I now understand what parents mean when mentioning the term “three-nager.” My daughter will be 3 in a few months, but I swear she’s already in her rebellious stage.
Quotes and Conversations
Guys…I cannot make this up. These are things said by my child.
Me: Jane, are you listening?
Jane: No, mama, I am not listening.
Me: Jane, what is bothering you?
Jane: You are.
Me: Oh. Well, what am I doing that is bothering you?
Jane: Mom. Stop talking. Leave me alone.
Jane: Mom, get out of my room or you will get a spanking.
Jane: No circle time for you, Mom. You’re not listening.
My daughter, like myself, obviously has a very strong will and knows exactly what she wants. The trouble is, she is 2, and not a grown woman. So, how do we navigate the small little battles that pile up to feel like a war?
Laugh all you want, but I channeled my inner teacher to produce some techniques that have worked for us.
We were having some serious issues with our toddler doing the little things. Picking up her room, brushing teeth, and staying in her bed at bedtime. Thanks to Canva, I designed a responsibility/chore chart that we review every day.
Each day before bed, we take a look at the chart. If she accomplished that responsibility, she gets to put her OWN check. The kicker: the last responsibility is staying in her bed at bedtime. She knows that she ONLY gets that check if she stays in her bed after lights out. I kid you not that the first words out of her mouth each morning are, “Mama, I want my check.” I don’t know if this is a long-term solution, but the hour-long screaming fights at bedtime are no longer happening.

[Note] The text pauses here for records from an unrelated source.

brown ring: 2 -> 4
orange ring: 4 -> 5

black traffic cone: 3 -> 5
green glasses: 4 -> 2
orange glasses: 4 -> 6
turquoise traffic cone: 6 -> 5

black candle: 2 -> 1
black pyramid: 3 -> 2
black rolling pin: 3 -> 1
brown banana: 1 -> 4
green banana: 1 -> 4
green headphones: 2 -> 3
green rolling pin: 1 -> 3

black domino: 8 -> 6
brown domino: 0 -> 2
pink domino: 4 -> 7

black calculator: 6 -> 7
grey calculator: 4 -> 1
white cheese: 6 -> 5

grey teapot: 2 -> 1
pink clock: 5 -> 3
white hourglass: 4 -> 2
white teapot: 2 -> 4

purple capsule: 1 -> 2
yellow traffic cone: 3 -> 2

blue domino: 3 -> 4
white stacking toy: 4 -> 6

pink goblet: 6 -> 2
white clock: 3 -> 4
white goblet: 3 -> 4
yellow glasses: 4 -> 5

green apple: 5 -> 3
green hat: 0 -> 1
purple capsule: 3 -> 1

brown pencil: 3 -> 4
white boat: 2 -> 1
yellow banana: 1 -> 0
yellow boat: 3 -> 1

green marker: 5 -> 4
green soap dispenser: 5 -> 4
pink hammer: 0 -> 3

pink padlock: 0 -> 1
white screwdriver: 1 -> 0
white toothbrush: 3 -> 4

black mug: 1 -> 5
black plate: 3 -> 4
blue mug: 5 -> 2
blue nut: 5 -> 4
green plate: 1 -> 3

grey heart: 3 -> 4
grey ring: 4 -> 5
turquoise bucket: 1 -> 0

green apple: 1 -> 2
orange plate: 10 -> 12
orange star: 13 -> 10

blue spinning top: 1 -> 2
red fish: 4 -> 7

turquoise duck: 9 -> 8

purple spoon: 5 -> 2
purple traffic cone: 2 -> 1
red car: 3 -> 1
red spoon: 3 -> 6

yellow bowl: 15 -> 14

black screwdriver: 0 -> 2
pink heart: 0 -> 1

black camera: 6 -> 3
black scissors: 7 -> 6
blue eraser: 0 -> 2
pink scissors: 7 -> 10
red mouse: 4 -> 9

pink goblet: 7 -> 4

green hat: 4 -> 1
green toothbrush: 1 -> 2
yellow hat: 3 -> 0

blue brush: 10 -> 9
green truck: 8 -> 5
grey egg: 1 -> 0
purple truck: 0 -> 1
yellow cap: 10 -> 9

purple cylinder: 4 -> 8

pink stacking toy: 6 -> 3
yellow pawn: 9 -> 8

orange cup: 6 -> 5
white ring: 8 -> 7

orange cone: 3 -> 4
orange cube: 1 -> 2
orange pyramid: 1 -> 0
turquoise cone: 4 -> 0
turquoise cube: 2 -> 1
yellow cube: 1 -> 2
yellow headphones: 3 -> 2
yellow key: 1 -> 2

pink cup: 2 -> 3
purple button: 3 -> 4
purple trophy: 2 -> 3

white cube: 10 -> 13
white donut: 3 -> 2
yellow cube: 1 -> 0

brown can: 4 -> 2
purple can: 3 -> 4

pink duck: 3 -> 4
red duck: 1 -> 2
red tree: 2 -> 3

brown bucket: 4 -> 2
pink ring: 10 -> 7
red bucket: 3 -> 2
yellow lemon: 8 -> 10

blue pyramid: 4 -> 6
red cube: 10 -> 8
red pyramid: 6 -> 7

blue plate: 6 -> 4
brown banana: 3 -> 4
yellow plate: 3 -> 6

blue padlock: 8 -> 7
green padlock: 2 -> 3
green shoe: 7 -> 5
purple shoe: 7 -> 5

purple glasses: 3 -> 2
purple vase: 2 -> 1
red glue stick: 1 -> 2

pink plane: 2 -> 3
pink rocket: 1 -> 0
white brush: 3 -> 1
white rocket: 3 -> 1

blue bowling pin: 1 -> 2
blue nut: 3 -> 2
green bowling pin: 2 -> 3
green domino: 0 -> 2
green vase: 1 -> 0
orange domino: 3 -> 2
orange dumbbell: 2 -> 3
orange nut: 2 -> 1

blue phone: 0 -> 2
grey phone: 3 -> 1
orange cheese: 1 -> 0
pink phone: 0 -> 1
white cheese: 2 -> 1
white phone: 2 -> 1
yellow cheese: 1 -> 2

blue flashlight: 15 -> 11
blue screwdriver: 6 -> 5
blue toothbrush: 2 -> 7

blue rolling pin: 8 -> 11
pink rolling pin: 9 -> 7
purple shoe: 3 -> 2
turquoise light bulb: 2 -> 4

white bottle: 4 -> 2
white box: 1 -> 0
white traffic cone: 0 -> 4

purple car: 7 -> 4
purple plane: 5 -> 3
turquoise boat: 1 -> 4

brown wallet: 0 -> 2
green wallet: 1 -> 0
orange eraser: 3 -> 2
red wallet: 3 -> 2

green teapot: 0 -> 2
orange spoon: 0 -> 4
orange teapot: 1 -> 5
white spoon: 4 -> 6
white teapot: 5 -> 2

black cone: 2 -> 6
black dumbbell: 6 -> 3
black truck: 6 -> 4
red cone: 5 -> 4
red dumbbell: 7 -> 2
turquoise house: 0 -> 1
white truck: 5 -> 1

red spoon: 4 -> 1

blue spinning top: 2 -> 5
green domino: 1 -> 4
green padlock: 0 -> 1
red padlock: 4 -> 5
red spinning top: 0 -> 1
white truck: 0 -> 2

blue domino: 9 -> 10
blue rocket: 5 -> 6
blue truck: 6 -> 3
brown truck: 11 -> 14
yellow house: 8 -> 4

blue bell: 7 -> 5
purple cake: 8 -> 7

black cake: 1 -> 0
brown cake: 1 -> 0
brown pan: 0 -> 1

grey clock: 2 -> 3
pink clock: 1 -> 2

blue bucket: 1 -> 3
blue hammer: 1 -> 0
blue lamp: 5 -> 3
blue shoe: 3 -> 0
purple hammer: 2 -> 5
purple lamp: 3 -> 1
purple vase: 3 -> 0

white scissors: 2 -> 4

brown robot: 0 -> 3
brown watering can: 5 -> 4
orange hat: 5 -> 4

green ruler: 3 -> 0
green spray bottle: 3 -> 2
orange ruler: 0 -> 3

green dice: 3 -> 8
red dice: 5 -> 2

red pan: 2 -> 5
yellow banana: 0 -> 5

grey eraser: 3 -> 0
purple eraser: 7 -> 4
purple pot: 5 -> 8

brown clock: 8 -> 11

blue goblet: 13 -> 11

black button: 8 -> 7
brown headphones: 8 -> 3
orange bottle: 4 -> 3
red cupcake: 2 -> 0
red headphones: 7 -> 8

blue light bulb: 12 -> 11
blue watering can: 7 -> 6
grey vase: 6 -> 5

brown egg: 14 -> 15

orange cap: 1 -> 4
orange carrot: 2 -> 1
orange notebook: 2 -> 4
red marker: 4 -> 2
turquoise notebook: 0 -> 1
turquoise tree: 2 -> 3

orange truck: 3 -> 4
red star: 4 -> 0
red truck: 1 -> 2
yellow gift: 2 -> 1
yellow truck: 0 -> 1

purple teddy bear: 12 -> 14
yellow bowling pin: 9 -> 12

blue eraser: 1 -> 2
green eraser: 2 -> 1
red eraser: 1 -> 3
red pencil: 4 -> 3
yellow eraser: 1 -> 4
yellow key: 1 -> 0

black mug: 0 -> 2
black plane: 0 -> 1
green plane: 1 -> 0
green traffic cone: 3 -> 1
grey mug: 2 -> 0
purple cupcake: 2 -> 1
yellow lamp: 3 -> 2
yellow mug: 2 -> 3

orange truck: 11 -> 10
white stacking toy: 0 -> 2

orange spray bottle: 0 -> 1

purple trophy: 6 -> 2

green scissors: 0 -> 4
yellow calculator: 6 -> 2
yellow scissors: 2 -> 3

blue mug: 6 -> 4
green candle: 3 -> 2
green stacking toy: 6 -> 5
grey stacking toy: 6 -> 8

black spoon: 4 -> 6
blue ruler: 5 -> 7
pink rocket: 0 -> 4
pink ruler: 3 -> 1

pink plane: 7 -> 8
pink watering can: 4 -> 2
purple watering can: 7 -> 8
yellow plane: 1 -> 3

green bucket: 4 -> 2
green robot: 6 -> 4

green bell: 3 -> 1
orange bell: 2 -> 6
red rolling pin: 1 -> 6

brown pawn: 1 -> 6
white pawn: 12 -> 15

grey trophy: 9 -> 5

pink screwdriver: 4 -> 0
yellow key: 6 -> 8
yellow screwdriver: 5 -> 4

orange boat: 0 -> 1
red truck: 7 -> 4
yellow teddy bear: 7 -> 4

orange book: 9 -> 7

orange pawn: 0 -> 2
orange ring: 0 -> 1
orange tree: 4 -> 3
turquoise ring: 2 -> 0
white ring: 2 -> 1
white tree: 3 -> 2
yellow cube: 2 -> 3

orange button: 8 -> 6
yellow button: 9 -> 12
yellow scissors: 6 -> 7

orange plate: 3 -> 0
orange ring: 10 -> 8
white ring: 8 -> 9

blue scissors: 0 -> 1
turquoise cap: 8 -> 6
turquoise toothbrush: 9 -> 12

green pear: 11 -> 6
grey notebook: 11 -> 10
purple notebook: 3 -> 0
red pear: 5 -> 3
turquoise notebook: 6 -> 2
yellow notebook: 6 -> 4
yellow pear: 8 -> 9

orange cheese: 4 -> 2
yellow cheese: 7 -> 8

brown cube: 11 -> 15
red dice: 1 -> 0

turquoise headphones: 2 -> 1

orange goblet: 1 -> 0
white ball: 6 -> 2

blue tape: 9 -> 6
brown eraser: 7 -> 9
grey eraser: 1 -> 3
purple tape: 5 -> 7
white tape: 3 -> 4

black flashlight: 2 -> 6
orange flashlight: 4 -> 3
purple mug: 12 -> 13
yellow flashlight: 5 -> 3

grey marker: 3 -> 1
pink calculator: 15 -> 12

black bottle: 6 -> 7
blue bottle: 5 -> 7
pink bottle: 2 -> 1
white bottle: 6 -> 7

I’ll take the win where I can.
My daughter LOVES snacks. Not dinner, not lunch. Snacks. We just call meals big snacks at this point. My good friend sent me a reel of this particular hack, and it’s been a game changer.
Jane loves to graze, but she ends up either getting a stomach ache, losing her appetite for meal time, or just getting cranky. Rather than fighting all day long, we now have a designated snack box. Each morning, she gets 3-4 snacks for the day. She now knows that once she runs out of snacks in her bucket, she is out of luck. This has helped her to pace herself. The few times where she runs out and asks for another, I ask, “Well, are there any more snacks in your box?” When she responds “no,” I explain that means she is out for the day. She might pout for a minute or two, but at least the only person she can blame is herself. Is that okay to say about a two-year-old?
Take a Break
My daughter gets really emotional really fast. Sometimes she just cannot regulate her emotions and gets swept up in a frenzy. I likely just described your toddler, too. I don’t want to squash her emotions, but I also don’t want her throwing fits and screaming all over the house.
My husband and I decided her room is her safe space. If she needs to play on her own, uninterrupted by her little brother, she can go to her room. If she needs to read and have some quiet time, she can go to her room. Most importantly, if she is really having to grapple with some emotions, we have her “take a break” in her room. We tried time out, but she would not stay in the corner or chair, and we did not want to associate her room as a punishment. We simply walk (or carry) her to her room, close the door, and let her know we will come back in a few minutes OR she can come out when she is ready to stop fussing. When she comes out, we ask her if she feels better and needs to talk about it. Sometimes yes, sometimes no. It’s not a 100% perfect system, but it has worked well for us.
Her third birthday is right around the corner. Each stage brings different kinds of frustrations as well as different kinds of joy. Take each battle as it comes.